On a generalization of Chen's iterated integrals (Q1048928)

The author considers generalizations of Chen's iterated integrals. For \(\alpha\) and \(\beta\) are holomorphic 1-forms on a given complex manifold \(M\), \(\gamma\) is a piecewise smooth path in \(M\), \[ \int_\gamma \alpha^{r-1} \beta^{s}:= \frac{(-1)^{s-1}}{\Gamma(r) \Gamma(s)}\int_0^1 \left( \int_0^z \gamma^* \alpha\right)^{r-1} \left( \int_0^z \gamma^* \beta\right)^{s-1}\gamma^* \beta \] for any \(r,s\) \textit{complex} such that the integral in the right converges. For the particular case of \(M=\mathbb{P}^1\setminus \{0,1,\infty\}\), the author defines more general integrals of the form \[ \int_0^1 f_1(z) \frac{dz}{z} \left(\frac{dz}{z}\right)^{s_1-1} \dots\;f_l(z) \frac{dz}{z} \left(\frac{dz}{z}\right)^{s_l-1} \] where \(f_1,\dots,f_k\) are holomorphic functions satisfying certain properties.
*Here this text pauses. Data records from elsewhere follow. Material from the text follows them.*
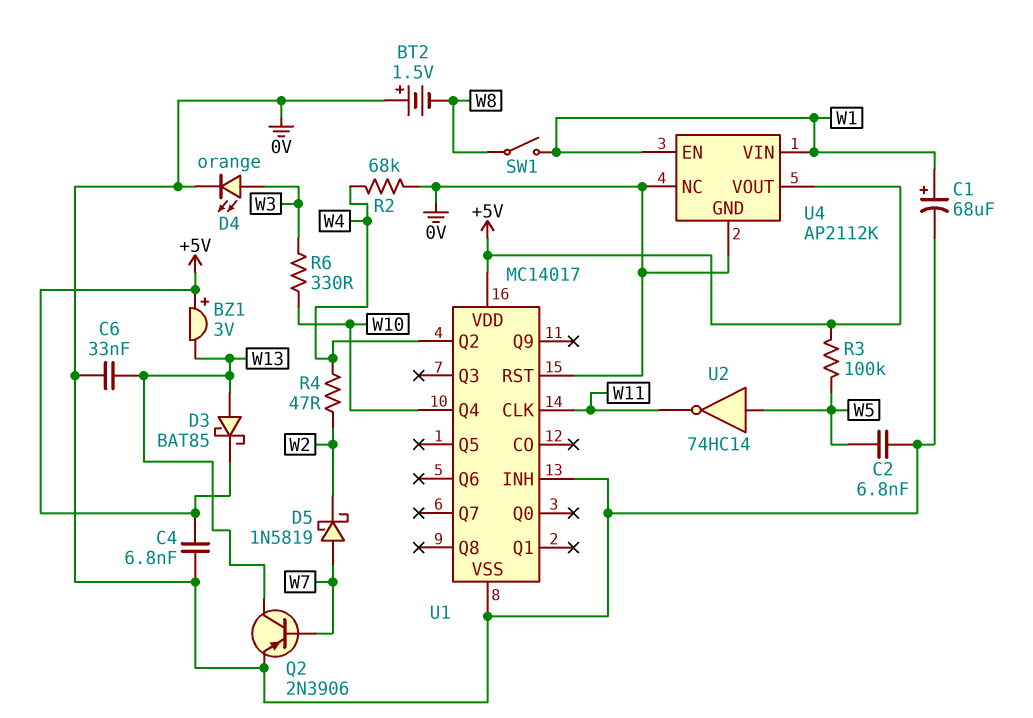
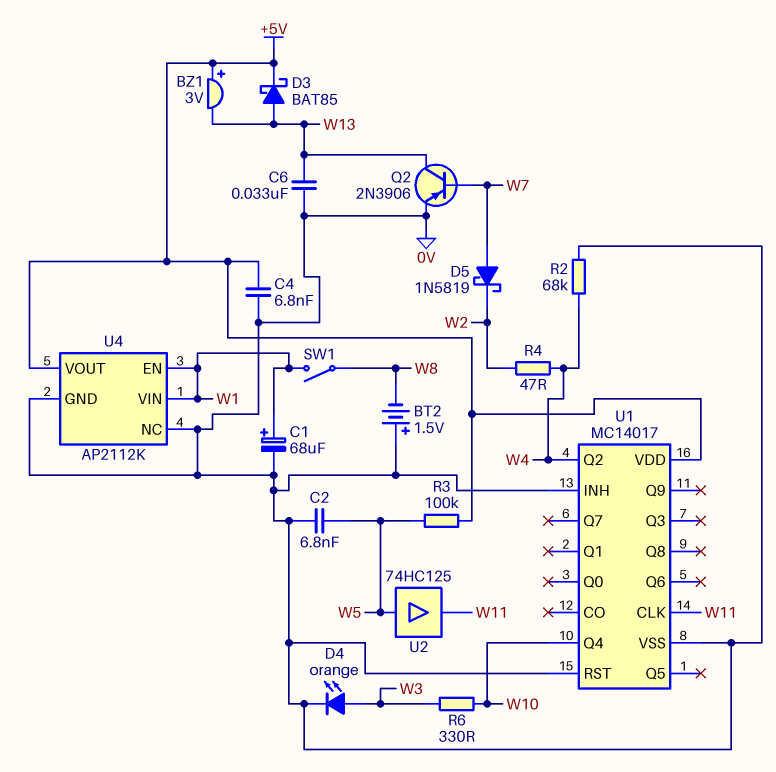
U2: NOT 74HC14 (in W5, out W11) -> buffer 74HC125 (in W5, out W11)

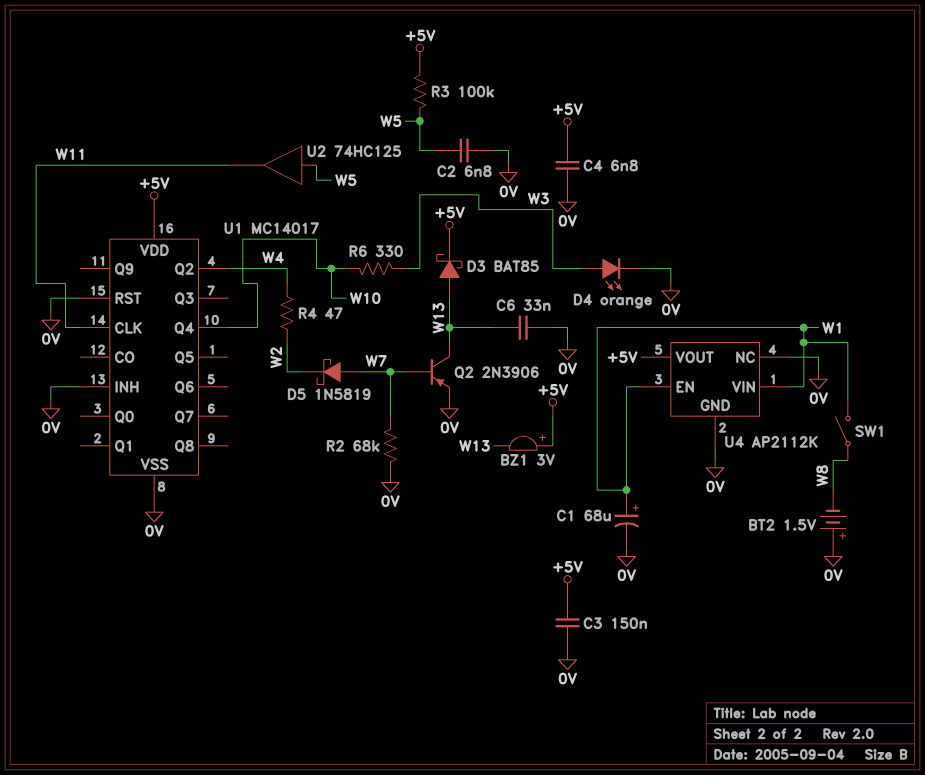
C3: none -> 150nF (+5V, 0V)
R2: 68k (0V, W4) -> 68k (0V, W7)

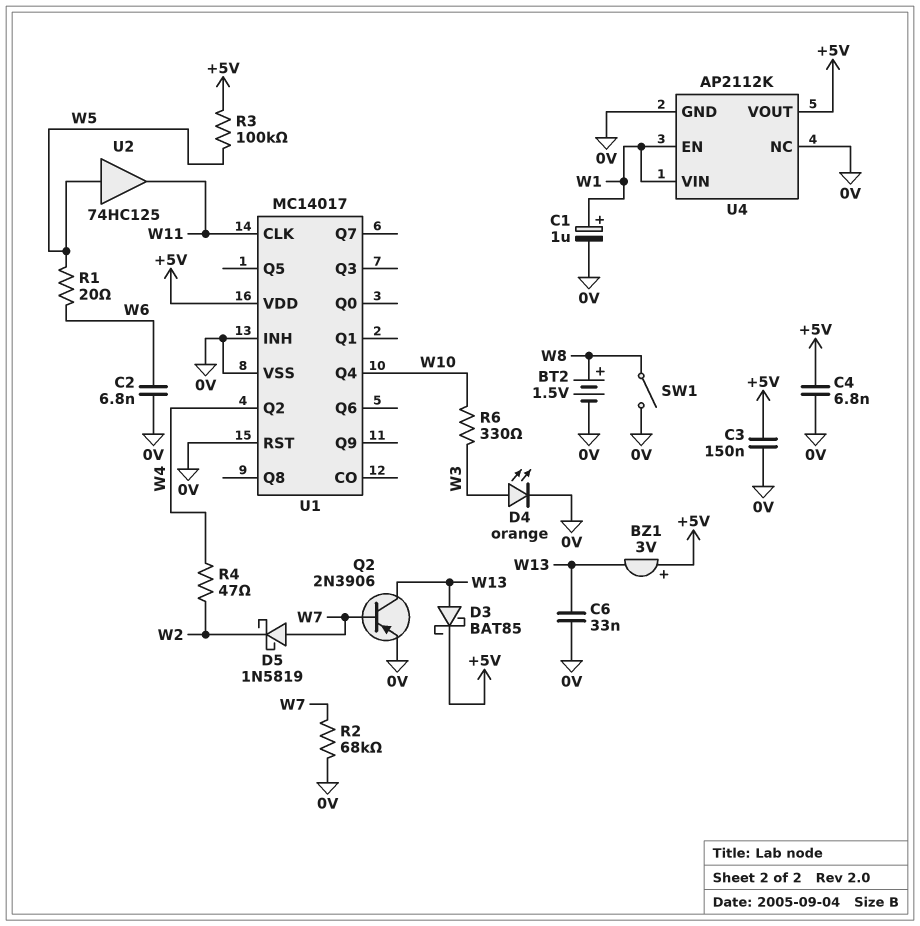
BT2: 1.5V (plus 0V, minus W8) -> 1.5V (plus W8, minus 0V)
C1: 68uF (plus W1, minus 0V) -> 1uF (plus W1, minus 0V)
C2: 6.8nF (0V, W5) -> 6.8nF (0V, W6)
R1: none -> 20 (W5, W6)
SW1: switch (W1, W8) -> switch (0V, W8)

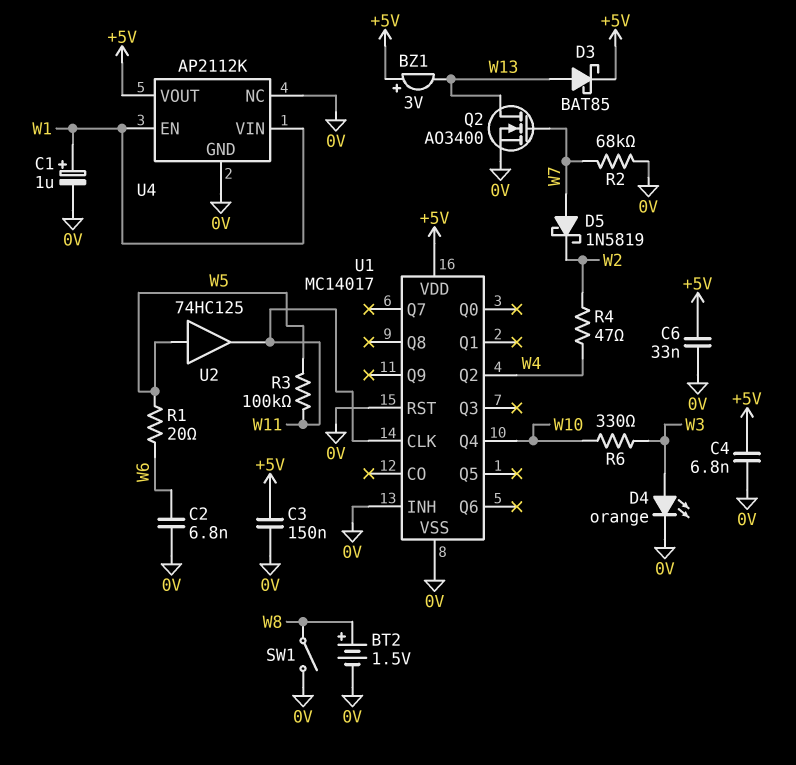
C6: 33nF (0V, W13) -> 33nF (+5V, 0V)
Q2: PNP 2N3906 (B W7, C W13, E 0V) -> NMOS AO3400 (G W7, D W13, S 0V)
R3: 100k (+5V, W5) -> 100k (W5, W11)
Such integrals yields certain special \textit{complex} values of multiple zeta values, multiple polylogarithms and multiple Hurwitz zeta functions. Finally, the author considers applications to complex iterated derivatives and a direct topological proof of the monodromy of polylogarithms.